And the sad thing for me, and this really is emotionally grievous for me. Matthew’s Gospel adds the caveat that at this point in John’s ministry, he’s in prison. He can’t come out and preach and meet, and, you know, correct the critics. He’s in prison. He’s defenseless. Have you wrongly criticized someone? Have you put yourself in that position of critic to where you’re defining yourself by who or what you’re against rather than for? Are you that person who takes bits of information, and enables the worst kind of self-righteous and religious people, even if they’ve been offended? I’ve been criticized a lot. Some of it, quite frankly, is totally deserved.

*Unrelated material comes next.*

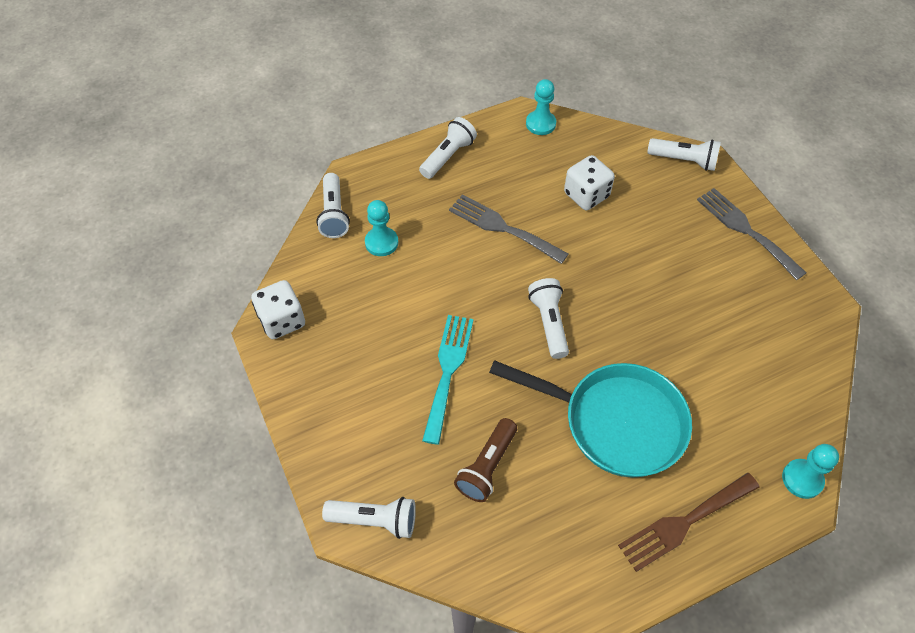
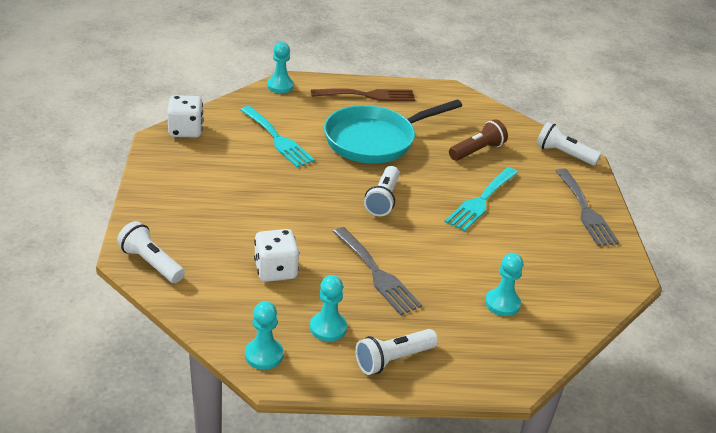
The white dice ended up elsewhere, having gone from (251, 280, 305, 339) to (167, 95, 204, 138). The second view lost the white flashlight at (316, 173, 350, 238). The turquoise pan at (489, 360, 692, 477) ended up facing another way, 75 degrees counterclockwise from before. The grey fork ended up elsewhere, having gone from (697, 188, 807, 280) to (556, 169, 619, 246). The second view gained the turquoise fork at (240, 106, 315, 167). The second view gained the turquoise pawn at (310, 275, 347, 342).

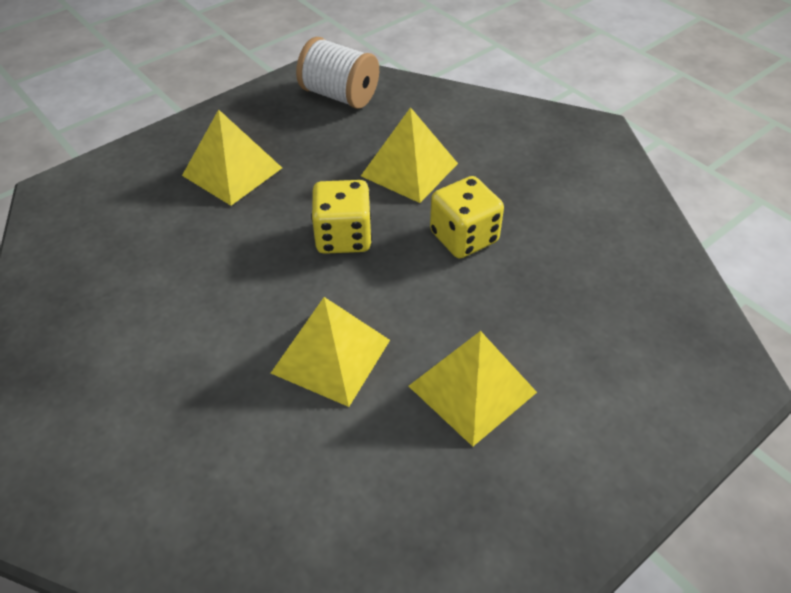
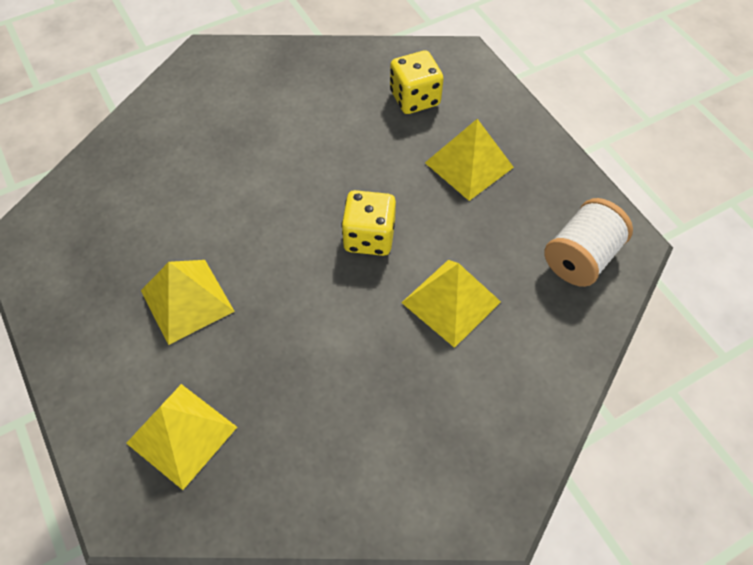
The yellow pyramid ended up elsewhere, having gone from (271, 297, 390, 407) to (126, 384, 237, 490). The yellow dice ended up elsewhere, having gone from (430, 176, 504, 258) to (390, 50, 444, 114).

I want to do a bit of pastoral counseling, just for a moment if you’d be so kind. And this is not directly taken from the text, but it’s what I’ve seen in my own life. And I offer it to you that there are different kinds of critics, and different kinds of critics, I think, require different kinds responses. And in this, I would give you the words of Billy Graham as well. In the book, Leadership Secrets of Billy Graham, they came to Billy, who is a hero of mine, and a wonderful man who I really appreciate. And I can’t imagine the kind of suffering that he endured from the critics. And he said that we should turn our critics into coaches, that even if their information is erroneous, and their motives are dubious, that ultimately, we can take those criticisms, see if there is any truth in them that might make us more like Jesus and better servants of his cause, and to turn our critics into coaches. And I appreciate that. That’s a wise word.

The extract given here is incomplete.